In fact, I had been surprised that he’d hired me in the first place. I wasn’t expecting success. When I got out of my car in front of the high-rise where the headquarters for DreamCorp International towered overhead, sweat dripped between my breasts. I wore a creamy blouse with long, billowy sleeves and a black silk skirt that fell below my knees. I was attempting to look professional, but the heat made me look sloppy. A haze hung in the sky, and the temperature hovered around ninety degrees.
When I entered the marble building, I kept perspiring.

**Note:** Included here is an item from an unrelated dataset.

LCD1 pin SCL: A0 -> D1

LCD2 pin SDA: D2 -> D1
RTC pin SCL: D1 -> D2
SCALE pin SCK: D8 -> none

As I rode the elevator and listened to the smarmy songs of Majik 108, my body continued dripping. So I was pretty damp when I walked into the glass-walled conference room where I met with my future employer.
He sat at the far end of a long, sleek table. The air-conditioning blew frosty air between us.

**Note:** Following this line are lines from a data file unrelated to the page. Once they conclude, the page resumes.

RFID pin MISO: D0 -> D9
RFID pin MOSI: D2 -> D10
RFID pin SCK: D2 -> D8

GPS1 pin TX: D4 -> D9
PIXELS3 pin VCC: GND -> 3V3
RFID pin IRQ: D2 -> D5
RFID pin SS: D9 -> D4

“Your resume is impressive, Ms. O’Baniff,” he stated as soon as I seated myself in a soft green leather chair. “I like your solid background in editorial, but we need someone who knows how to read between the lines and come up with punchy descriptions.”
I too was impressed. I liked his solid-looking body, all six feet of him. I liked the nicely browned and toned torso that peeked out from under his white polo shirt. I liked the timbre of his voice and the way his long blond hair fell softly on his neck. Reading between the lines was one of my specialties, but I didn’t catch him looking at me with anything but professional appraisal.

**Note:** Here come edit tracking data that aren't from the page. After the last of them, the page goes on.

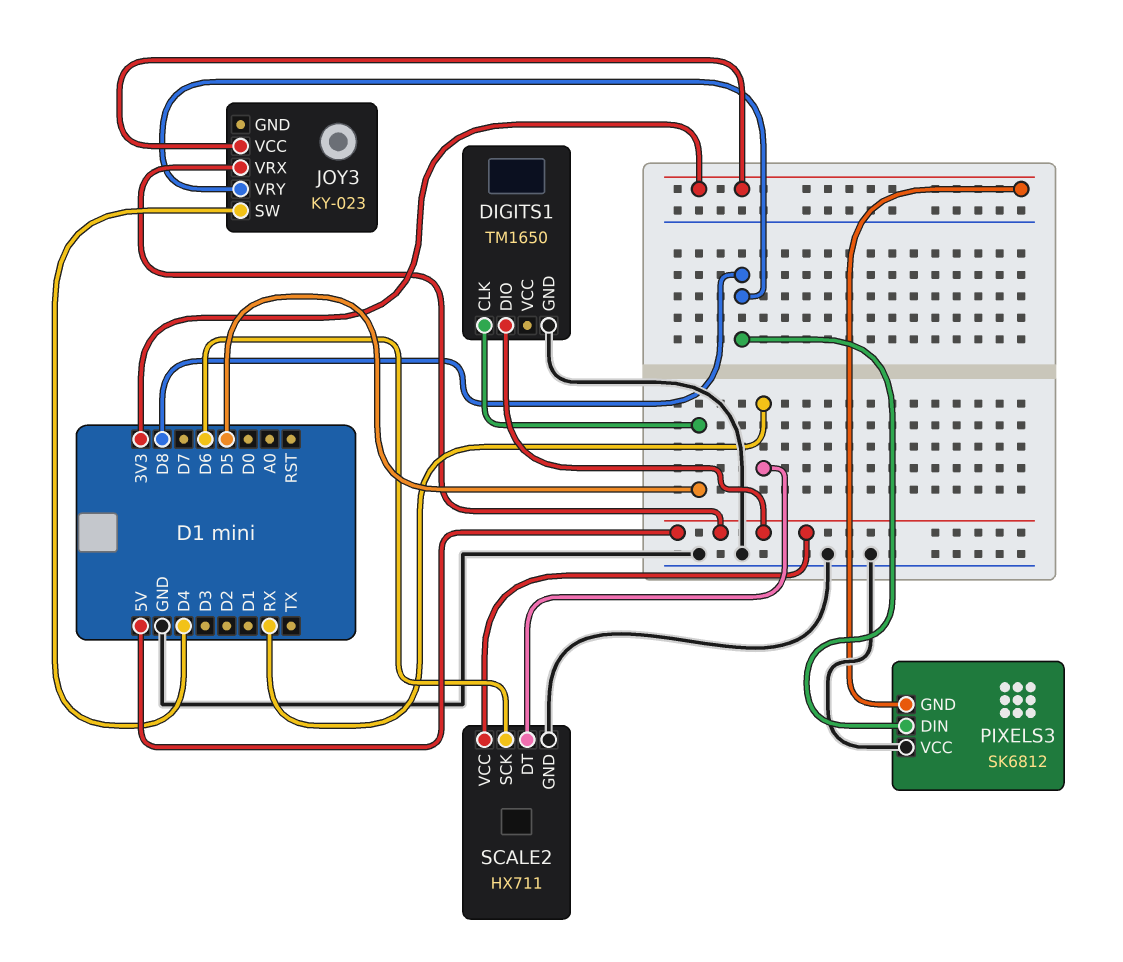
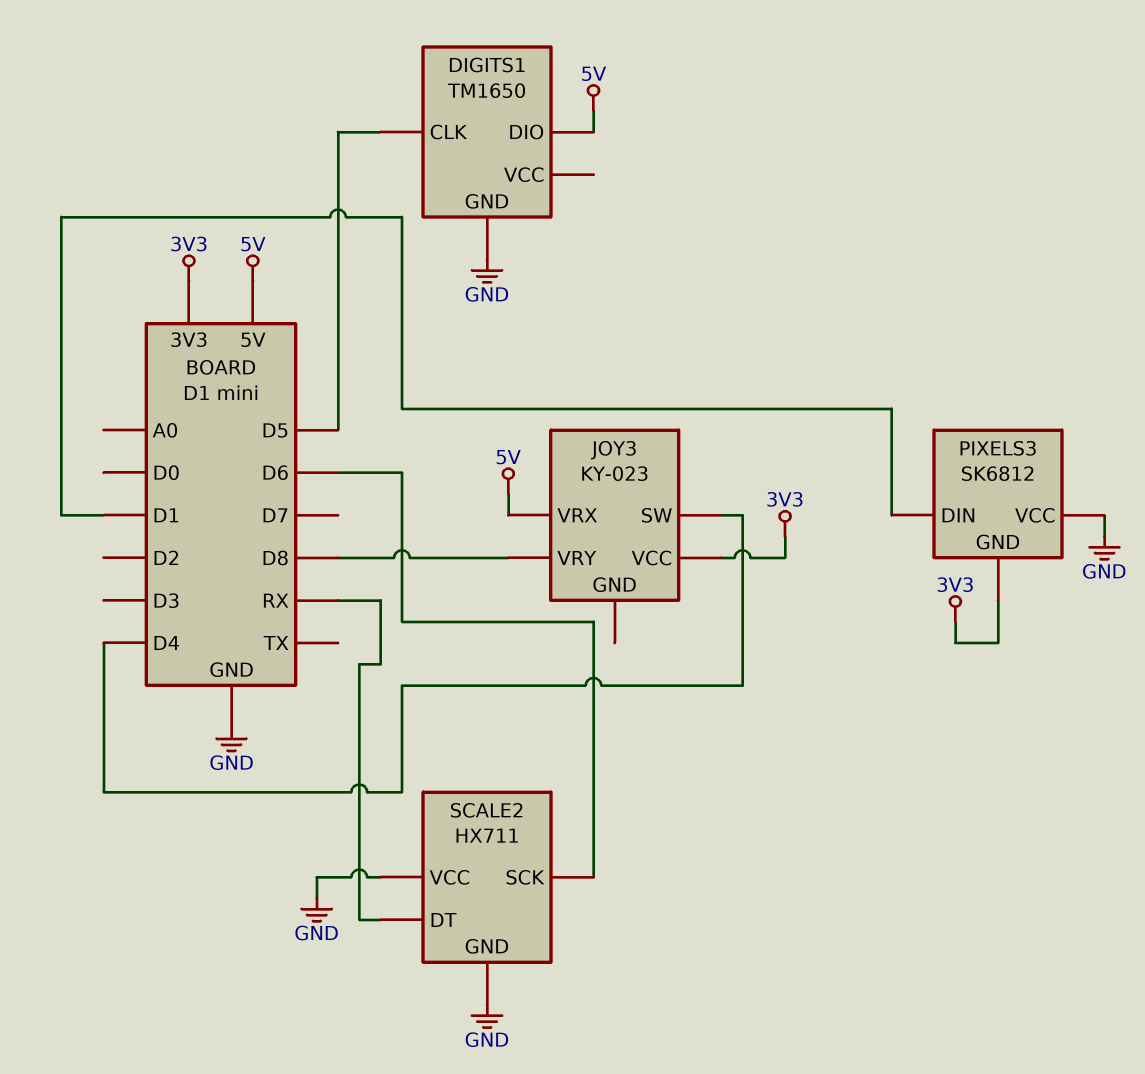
PIXELS3 pin DIN: D8 -> D1
SCALE2 pin VCC: 5V -> GND

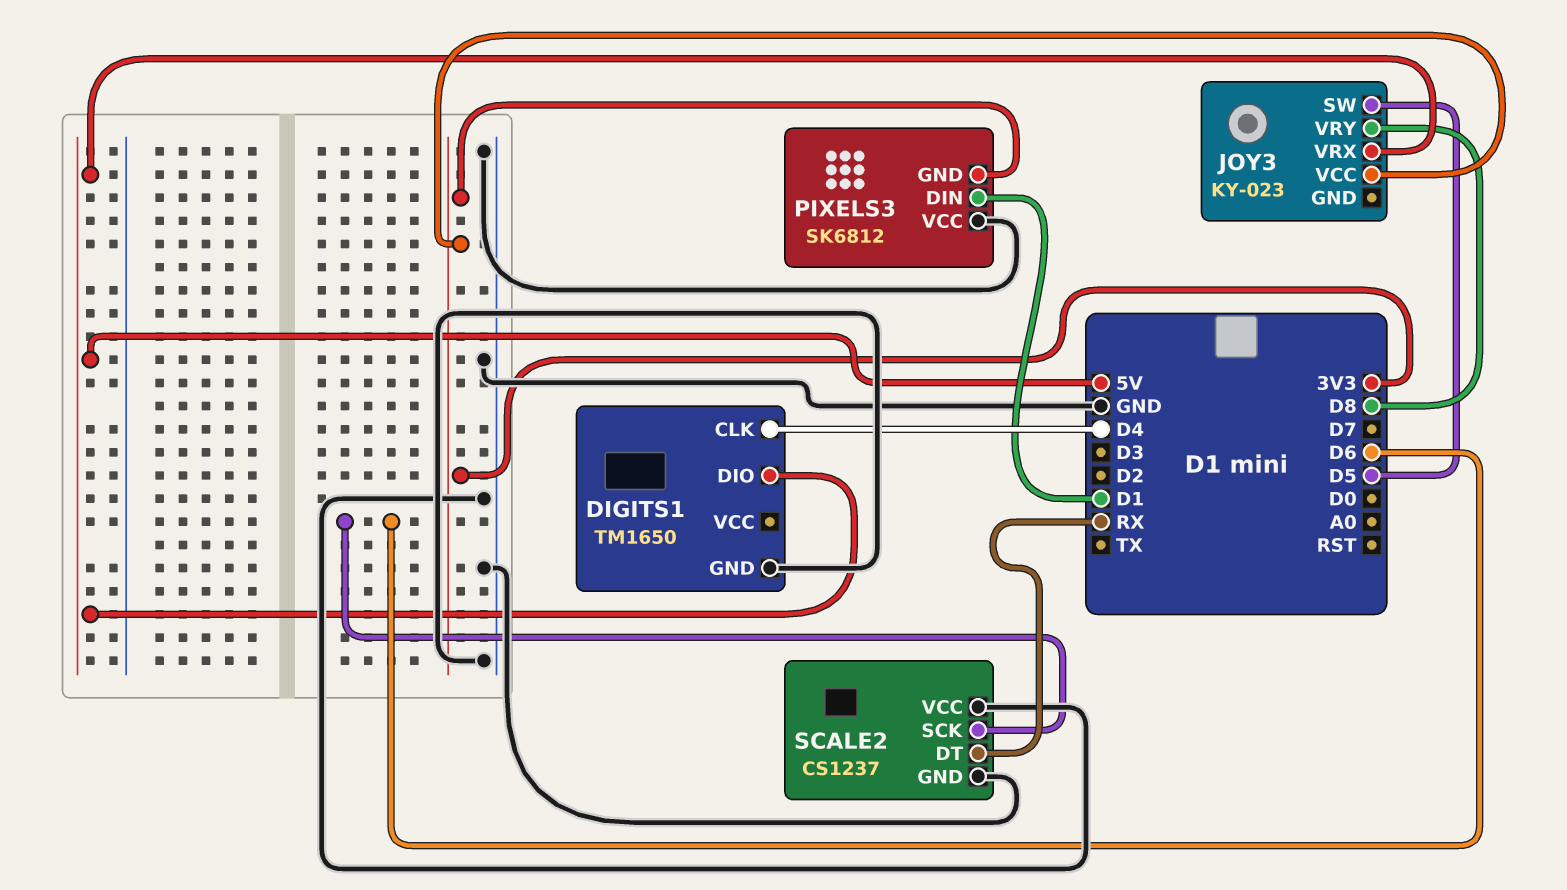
DIGITS1 pin CLK: D5 -> D4
JOY3 pin SW: D4 -> D5
SCALE2: HX711 -> CS1237

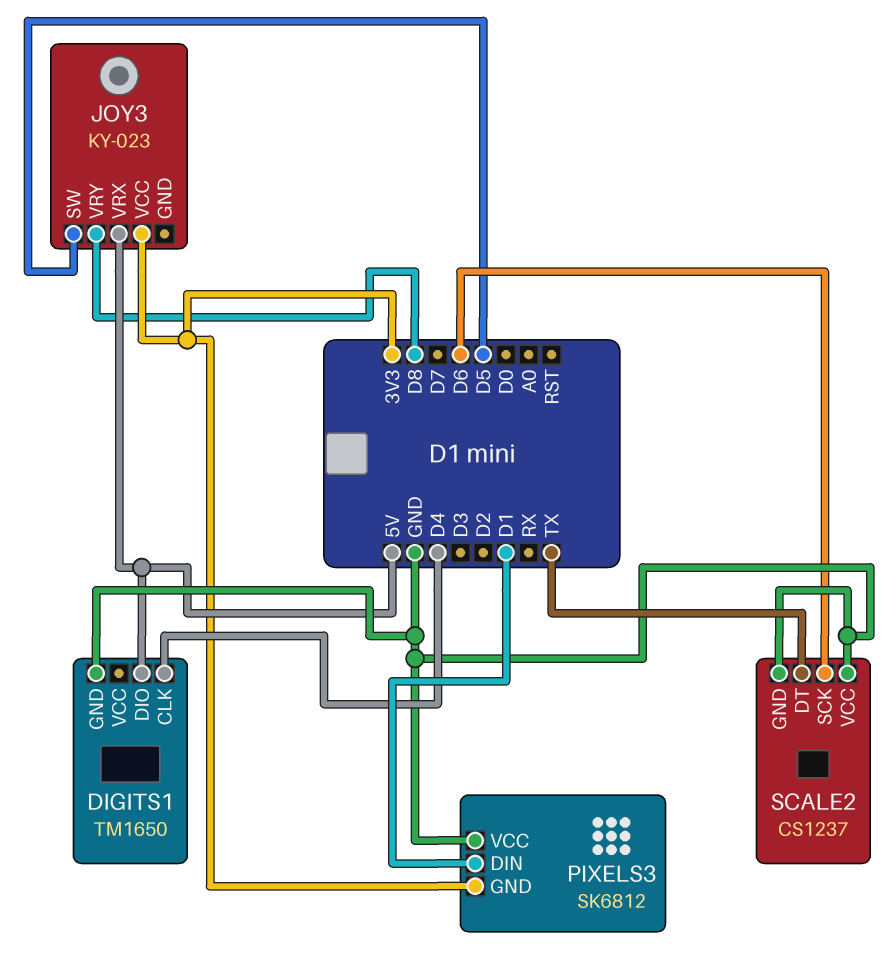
SCALE2 pin DT: RX -> TX

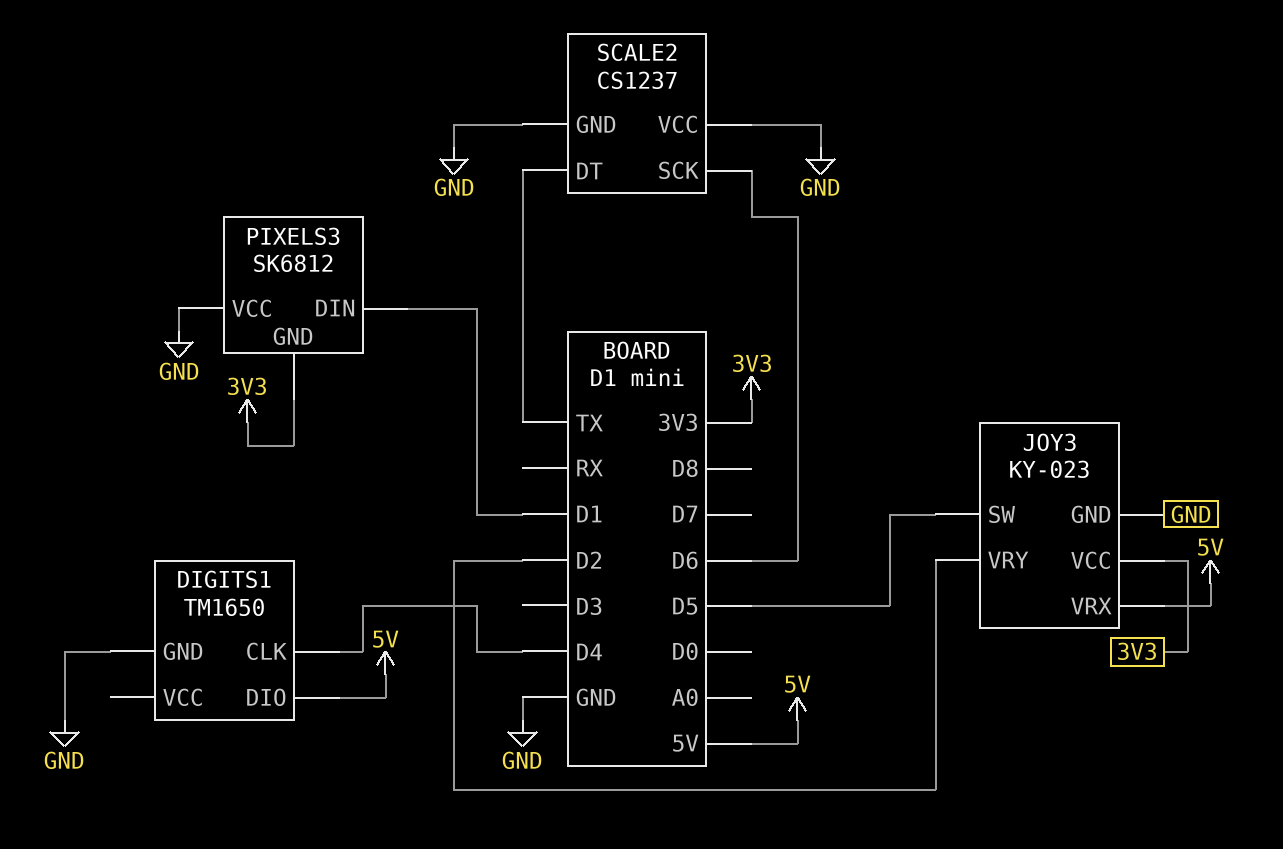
JOY3 pin GND: none -> GND
JOY3 pin VRY: D8 -> D2

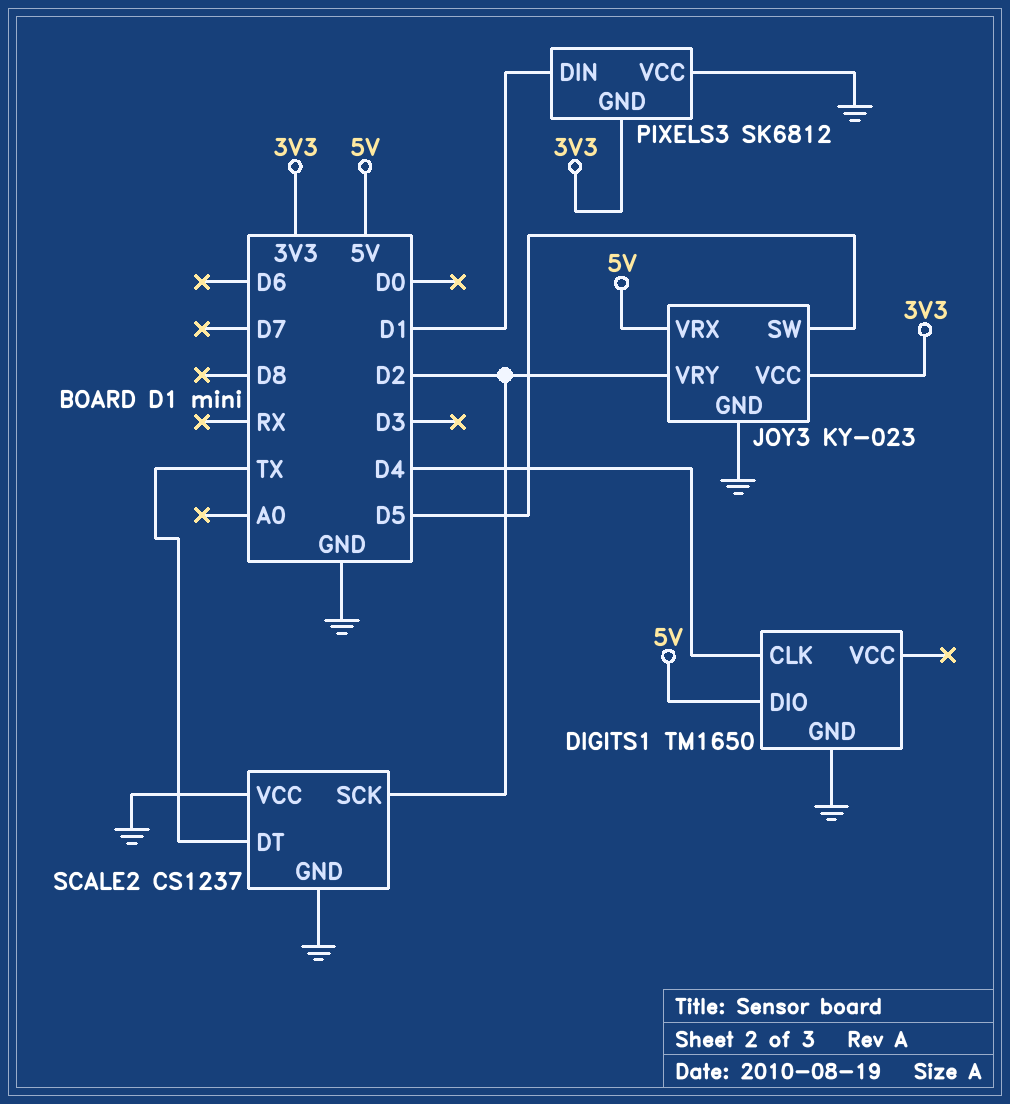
SCALE2 pin SCK: D6 -> D2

“I’ve been dreaming about a job like this for years, Mr. Hamm,” I told him. “I’m a hard worker, I have no family to distract me, and I’m loyal. You can rely on me. I’ll be your dream girl.”
Corny, but the kind of punch line he liked, I guess. He hired me on the spot and sent me out to consult with his secretary. Matta recited a list of things I would need to bring with me on my first day of work, which would begin the next morning.
It turns out Hamm liked me wet.
“Bathing suit, casual, not too sexy; goggles with antifog lenses. Also, you’ll need a smartphone and an mp3 player; a blow dryer and flip-flops. I always advise the girls to bring a beach cover of some kind because the AC in this building is set so low during the summer, some of us get chills.”
I must have looked shocked as I transcribed her list on a piece of scrap paper, because Matta laughed and slapped me playfully on the arm. A big woman with a messy head of unruly curls, Matta had the kind of relaxed, friendly personality that made me feel like I could say anything.
“What the hell have I gotten myself into here?” I asked, and Matta laughed again.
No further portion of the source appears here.